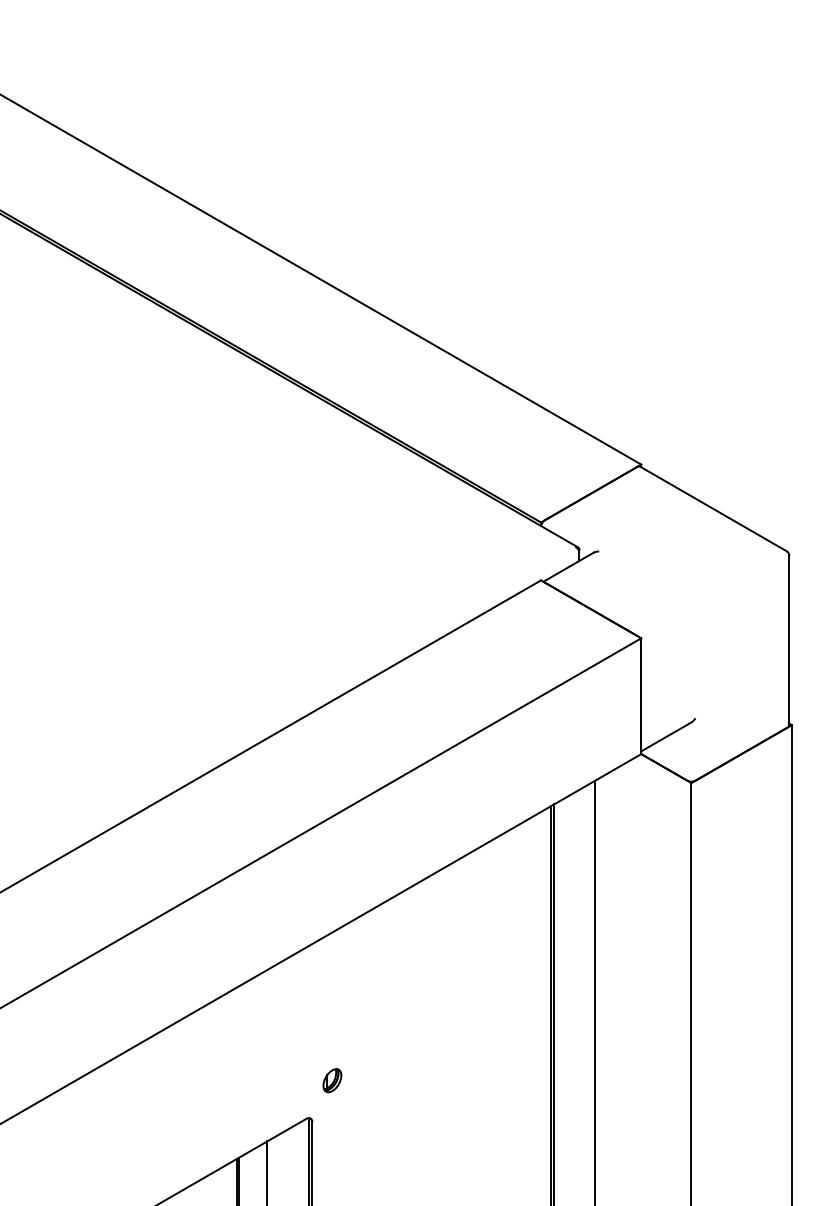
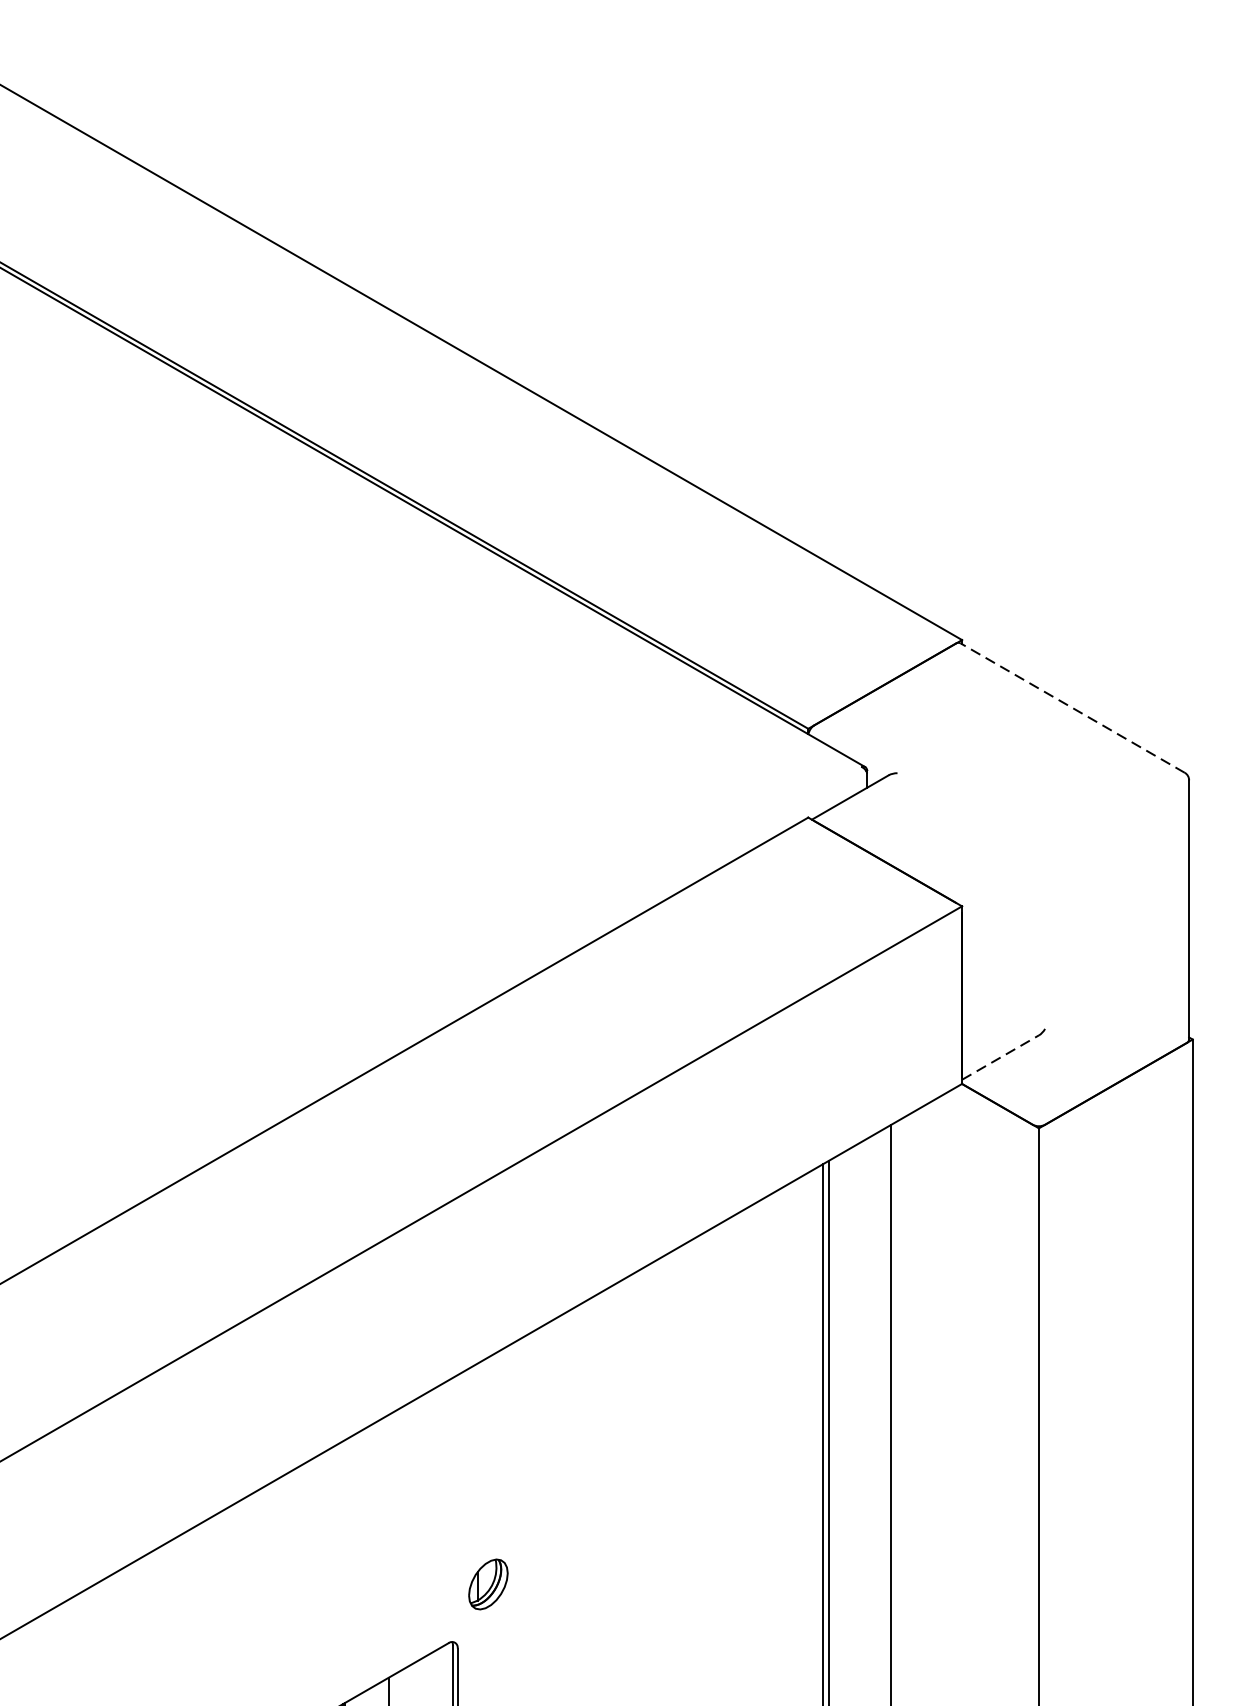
line: (713, 508) -> (1072, 707), solid -> dashed
line: (666, 736) -> (1000, 1056), solid -> dashed
part: (332, 1080) -> (488, 1584), size x1.4

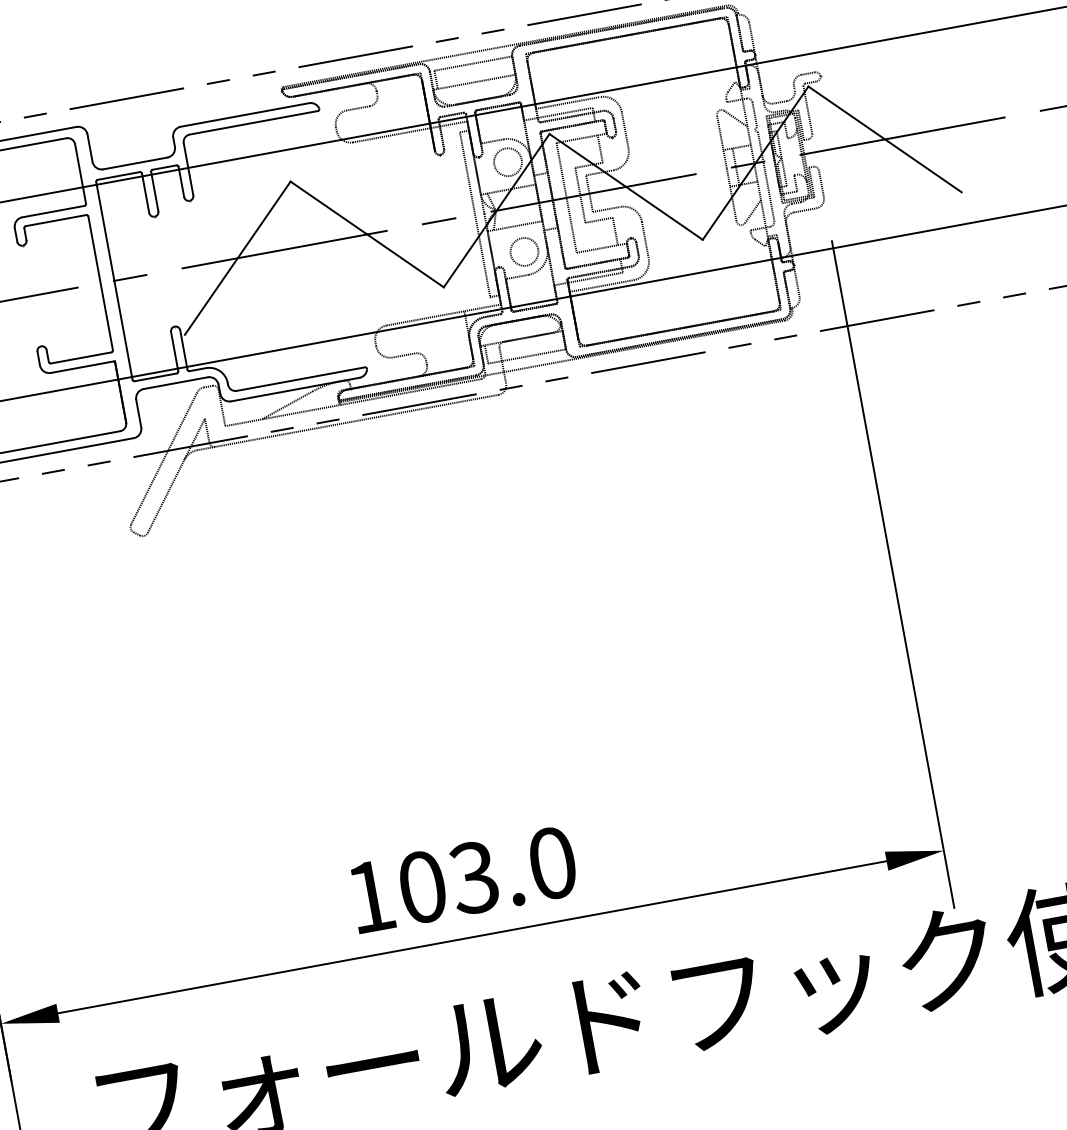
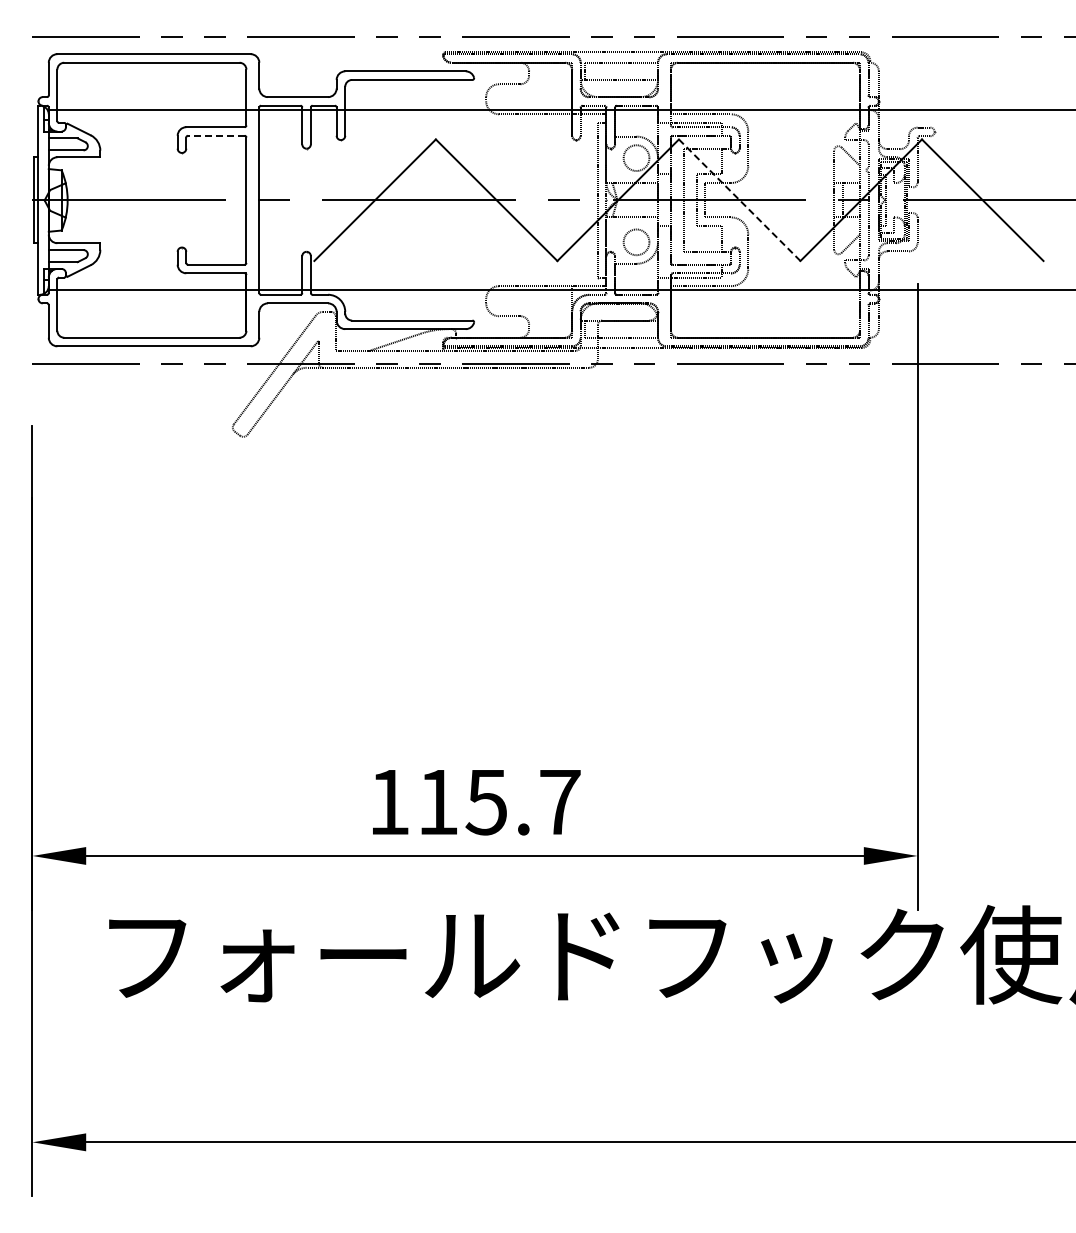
line: (625, 187) -> (739, 200), solid -> dashed
line: (55, 220) -> (215, 135), solid -> dashed
text: (487, 875) -> (499, 802), 103.0 -> 115.7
──────────────────────────────
## WORK ITEM
Would you transcribe all of the data exactly, omitting any pictures?

## WRITTEN REPLY
line: (713, 508) -> (1072, 707), solid -> dashed
line: (666, 736) -> (1000, 1056), solid -> dashed
part: (332, 1080) -> (488, 1584), size x1.4

line: (625, 187) -> (739, 200), solid -> dashed
line: (55, 220) -> (215, 135), solid -> dashed
text: (487, 875) -> (499, 802), 103.0 -> 115.7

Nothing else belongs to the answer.